Russia and Ukraine sign deal to resume crucial grain exports
Russia and Ukraine signed separate agreements Friday to reopen blockaded Ukrainian ports and allow grain exports to begin to flow.
Why it matters: Ukraine is one of the world's top exporters of wheat, sunflower oil and other agricultural products. With those exports almost entirely blocked due to Russia's Black Sea blockade, the food crisis plaguing countries in Africa and elsewhere has deepened.
The big picture: The deal, which was brokered by the UN with the help of Turkey, would be in place for 120 days and can be renewed, UN officials said.
- Under the agreement, Ukrainian captains will help guide the ships carrying the grain out of Odesa, Ukraine's largest port, and two neighboring ports through safe channels mapped by Ukraine's Navy.
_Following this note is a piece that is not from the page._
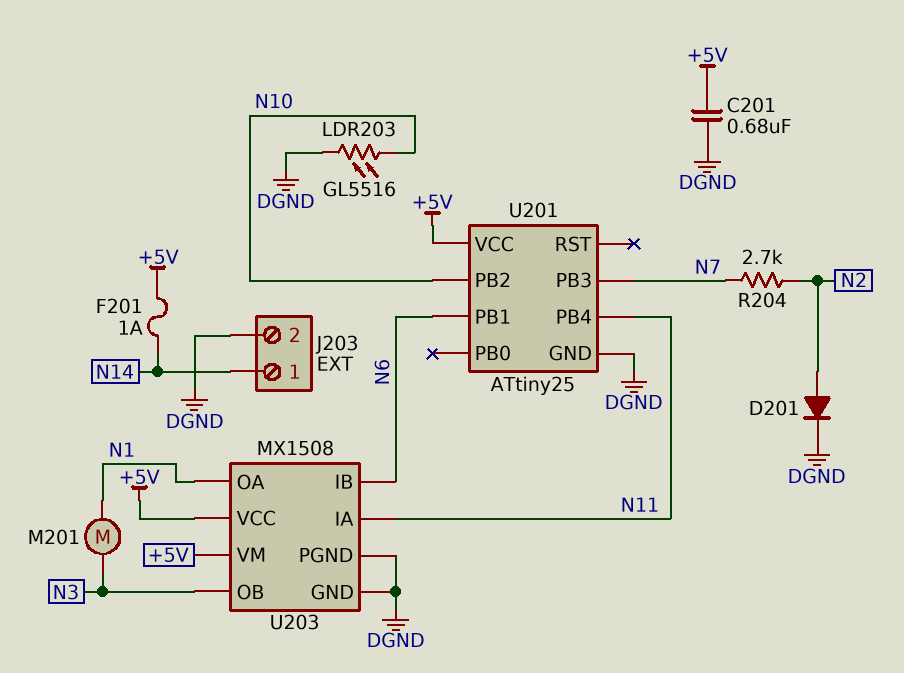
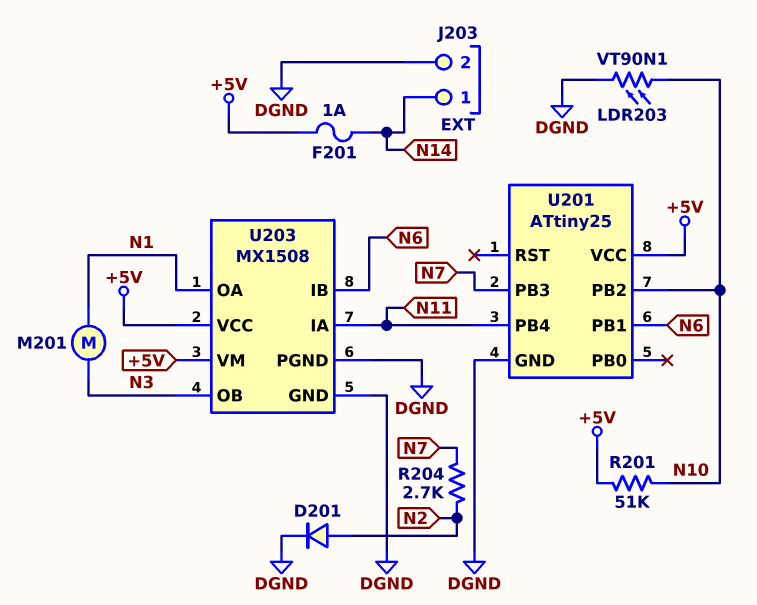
C201: 680nF (+5V, DGND) -> none
LDR203: GL5516 (DGND, N10) -> VT90N1 (DGND, N10)
R201: none -> 51k (+5V, N10)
Ukraine has mined its ports to defend against a Russian naval incursion.
- The passage of the vessels will be monitored by a control center in Istanbul.
- Ukrainian presidential adviser Mykhailo Podolyak said earlier Friday that Ukraine and Russia would sign separate agreements, stressing that Kyiv “does not sign any documents with Russia.”
What they're saying: “Today, there is a beacon on the Black Sea,” UN Secretary-General António Guterres said during the signing ceremony in Istanbul, which was also attended by Turkish President Recep Tayyip Erdoğan and ministers from Russia and Ukraine. “A beacon of hope, a beacon of possibility, a beacon of relief in a world that needs it more than ever.”
- “Since the war started, I have been highlighting that there is no solution to the global food crisis without ensuring full global access to Ukraine’s food products and Russian food and fertilizer,” he added.
- “It will bring relief for developing countries on the edge of bankruptcy and the most vulnerable people on the edge of famine."
Context: Key factors of the UN and Turkish-led talks included who would escort ships into and out of the ports, how their safe passage could be guaranteed, and how Ukraine could be certain Russia would not use any agreement to its military advantage.
- Podolyak warned Friday that any Russian "provocations" would be met with "an immediate military response."
- The negotiations also involved ensuring Russia can export grain and fertilizer despite Western sanctions.
Editor's note: This story has been updated with additional details after the signing ceremony.